GPUBuffer.mapAsync is overly pessimistic #2646

litherum · 2022-03-07T05:56:37Z

The spec says:

Let p be a new Promise.
...
Enqueue an operation on the default queue’s Queue timeline that will execute the following:
...
Resolve p.

This is a bit unfortunate; it means that mapping is blocked on queue commands which are entirely unrelated to the buffer being mapped. Consider a program like this:

let bufferA = device.createBuffer(...);
let bufferB = device.createBuffer(...);

let commandEncoder1 = device.createCommandEncoder();
commandEncoder1.copyBufferToBuffer(bufferA, 0, someOtherBuffer, 0, 4); // Super small operation. Doesn't touch bufferB
let commandBuffer1 = commandEncoder1.finish();

let commandEncoder2 = device.createCommandEncoder();
populateCommandEncoderWithSuperIntensiveOperationsWith(bufferB); // Doesn't touch bufferA
let commandBuffer2 = commandEncoder1.finish();

device.queue.submit([commandBuffer1, commandBuffer2]);

bufferA.mapAsync(...).then(...); // Requires waiting for the super intensive operation to finish, despite bufferA being idle much earlier than that

When you use a bind group in a render/compute pass, we already have to check the state of all the buffers in that bind group to make sure they're not mapped, so it would seem pretty cheap for each buffer to have a "in-flight count" counter inside it.

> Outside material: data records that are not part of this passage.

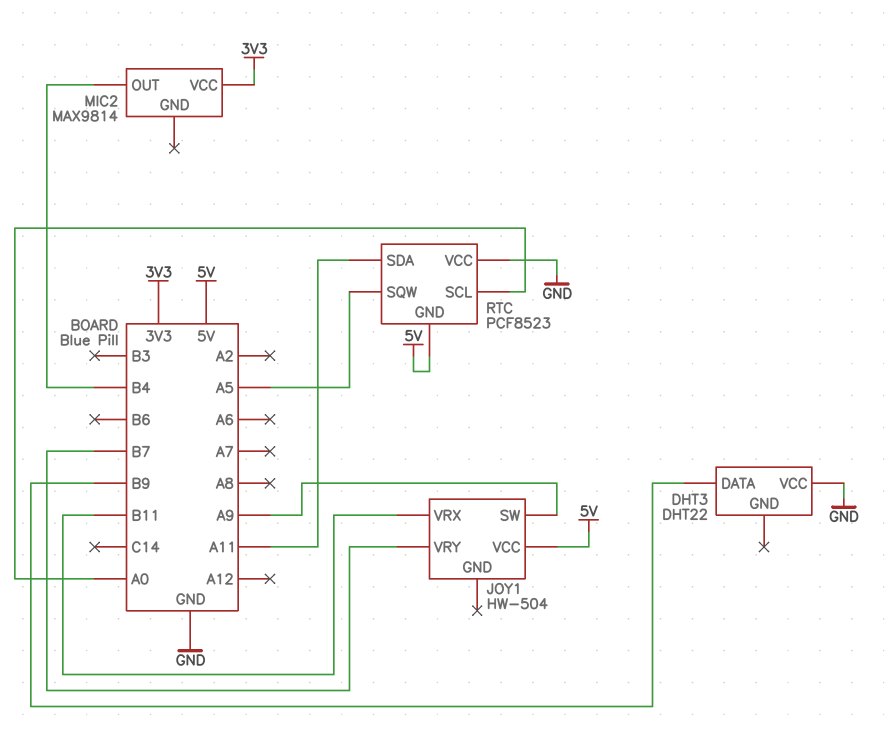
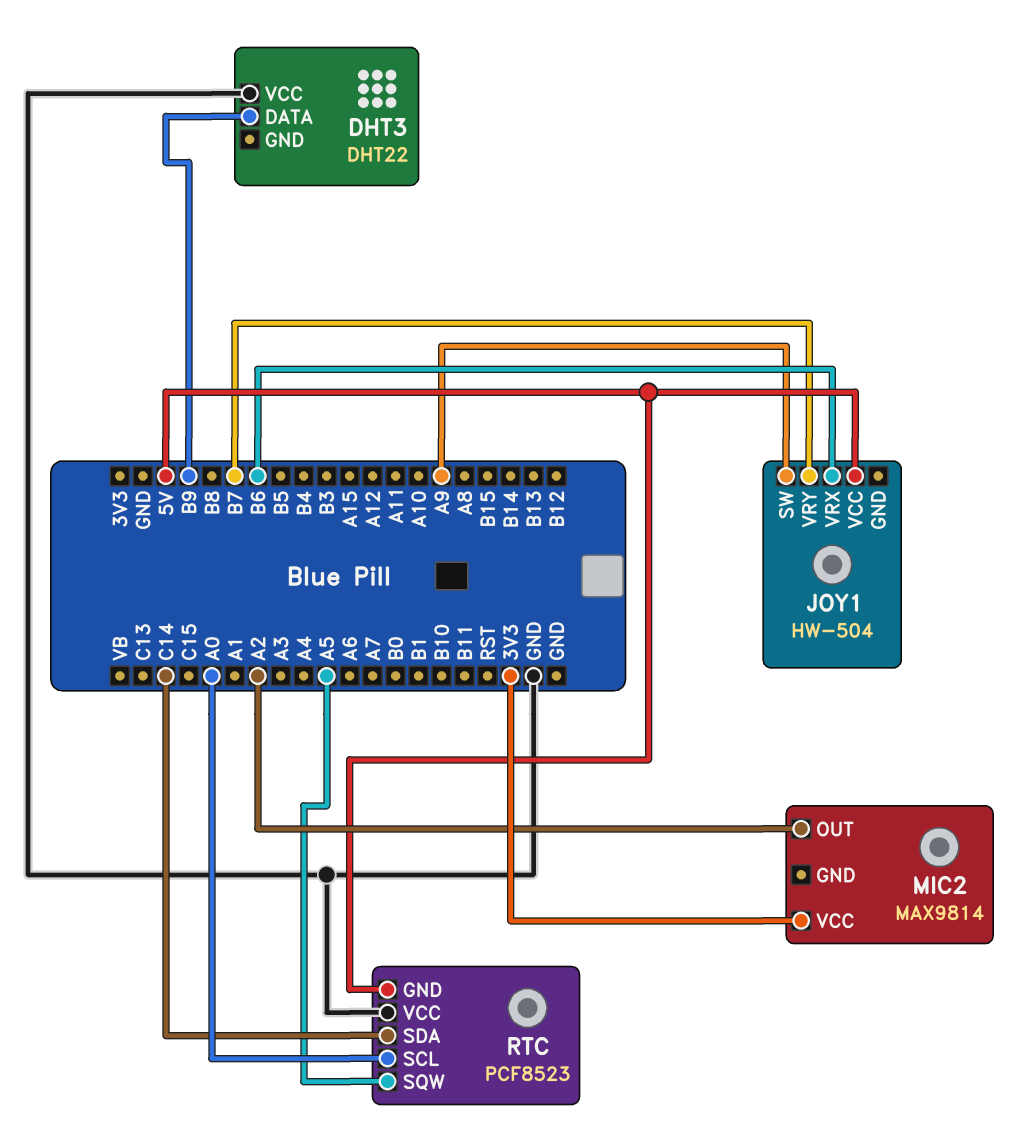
JOY1 pin VRX: B11 -> B6
MIC2 pin OUT: B4 -> A2
RTC pin SDA: A11 -> C14

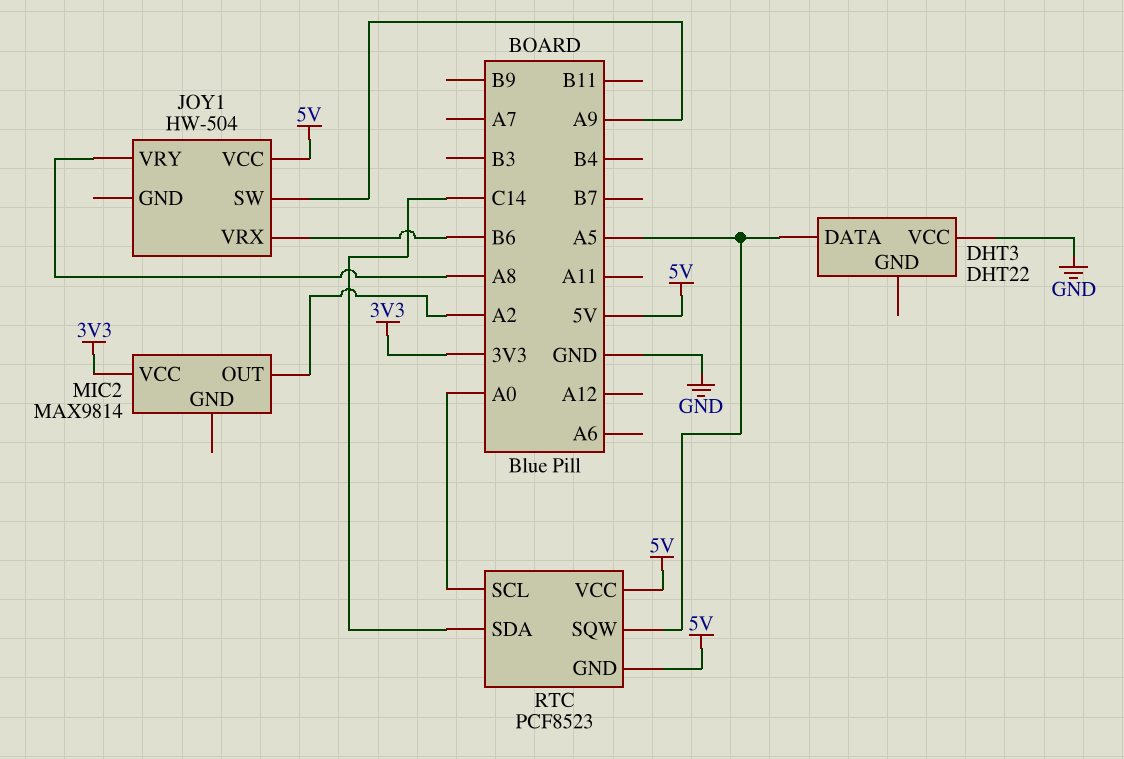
DHT3 pin DATA: B9 -> A5
JOY1 pin VRY: B7 -> A8
RTC pin VCC: GND -> 5V

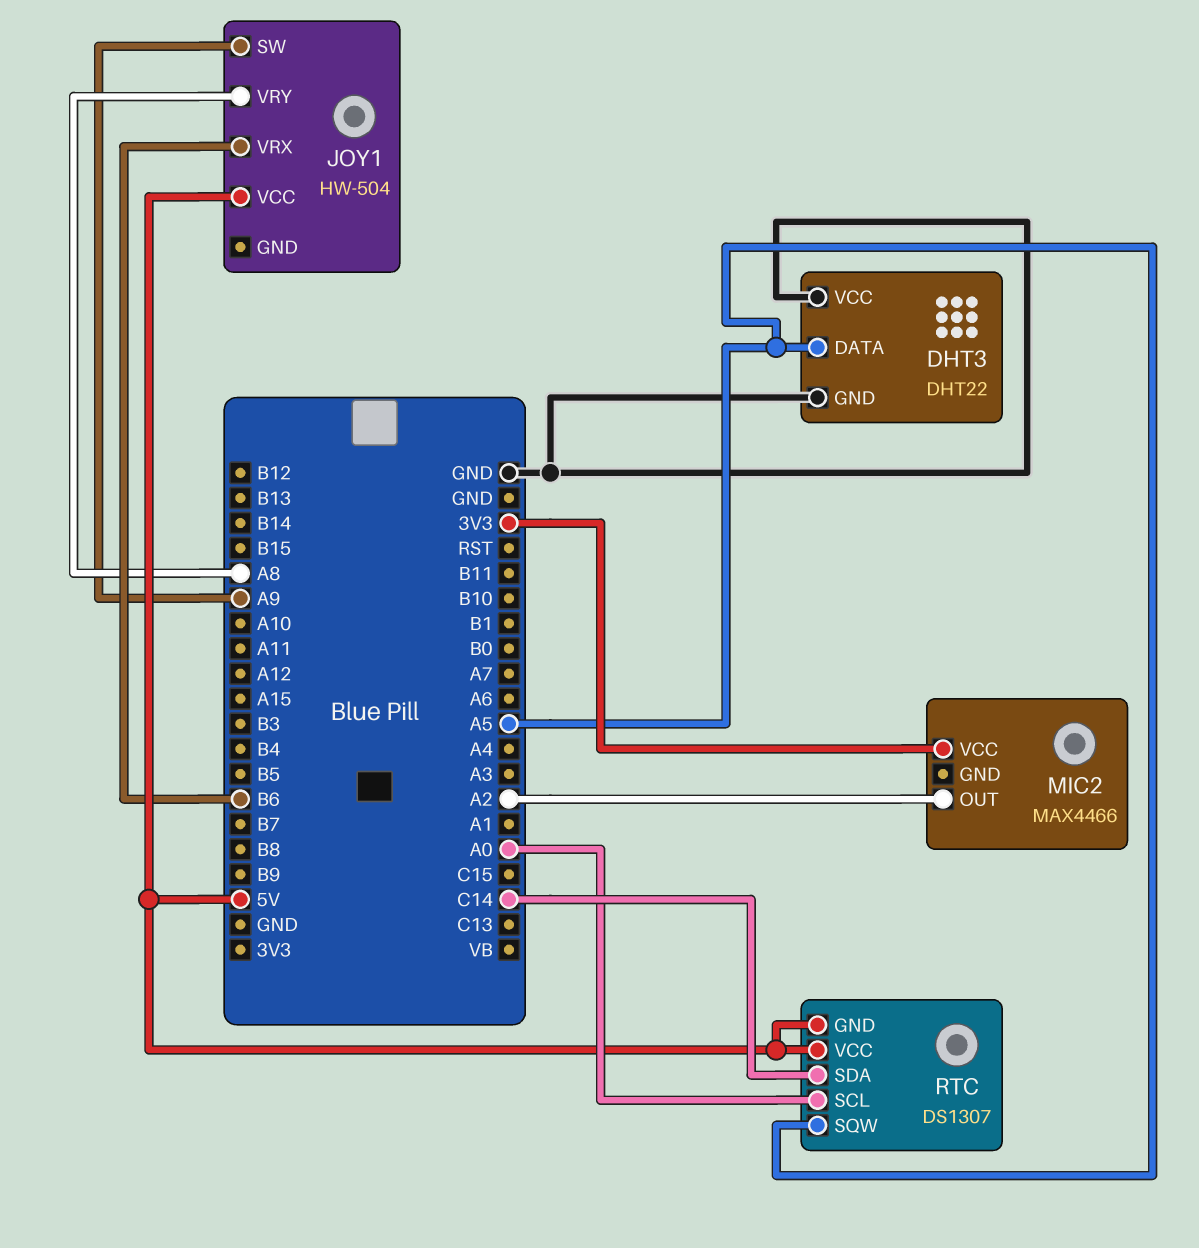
DHT3 pin GND: none -> GND
MIC2: MAX9814 -> MAX4466
RTC: PCF8523 -> DS1307

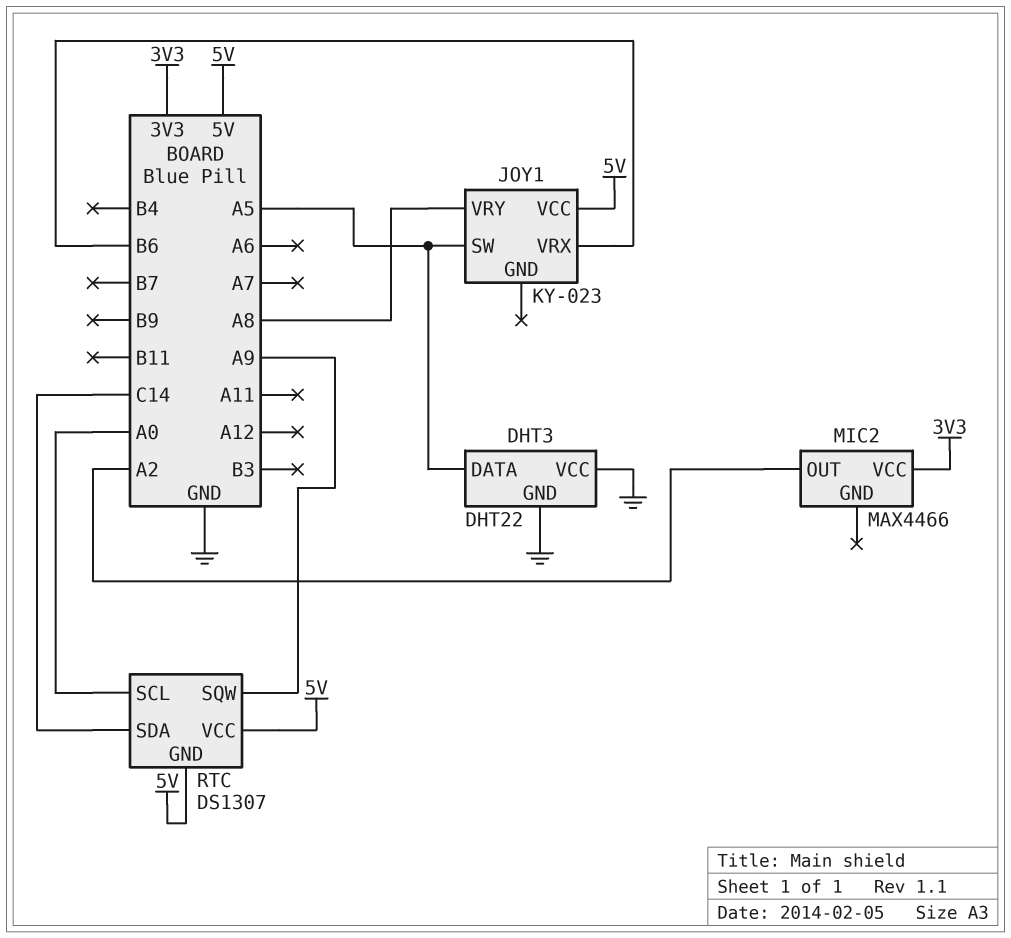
JOY1: HW-504 -> KY-023
JOY1 pin SW: A9 -> A5
RTC pin SQW: A5 -> A9

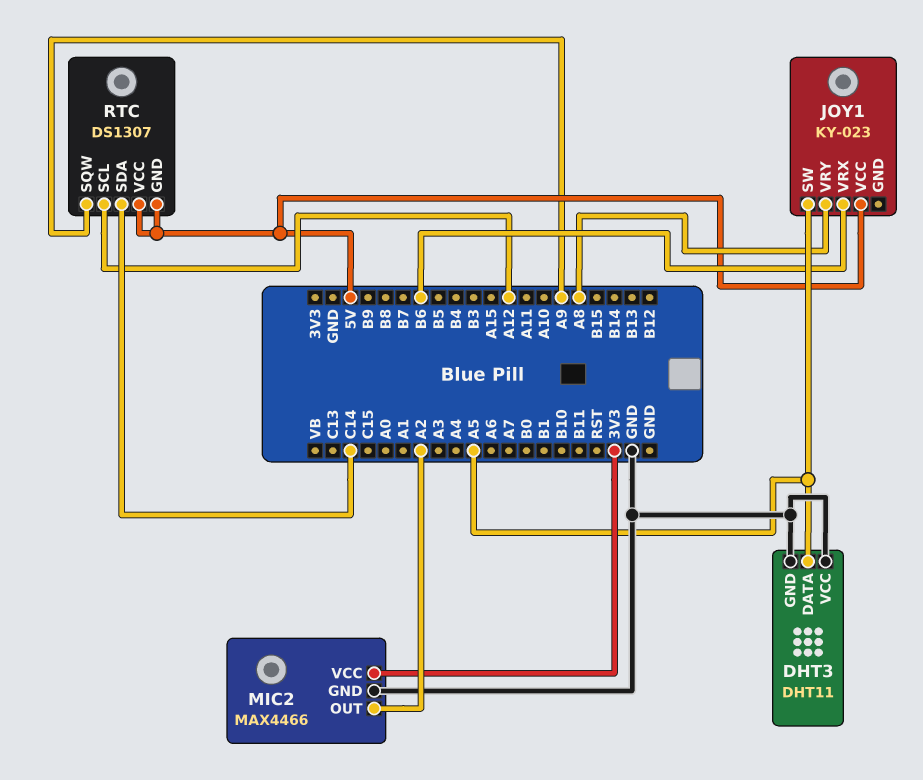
DHT3: DHT22 -> DHT11
MIC2 pin GND: none -> GND
RTC pin SCL: A0 -> A12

The count would represent the number of command buffers which have been submitted and not yet finished that reference this buffer. Each command buffer would have to remember all the resources it references, so they can have their counts decremented when the command buffer finishes. Then, the map promise could resolve when the in-flight count for that buffer reaches 0, rather than having to wait for all work on the queue to complete like the spec says today.

The text was updated successfully, but these errors were encountered:

litherum · 2022-03-07T06:16:10Z

Imagine the above program was slightly modified to replace:

bufferA.mapAsync(...).then(...);

with

bufferB.mapAsync(...).then(...);
bufferA.mapAsync(...).then(...);

This "in-flight count" proposal would make it possible for bufferA's promise to resolve before bufferB, despite mapAsync() being called on bufferB before bufferA. I think this is a feature, though, rather than being a bug. If the author actually wants to wait for all work on the queue to finish, they can GPUQueue.onSubmittedWorkDone().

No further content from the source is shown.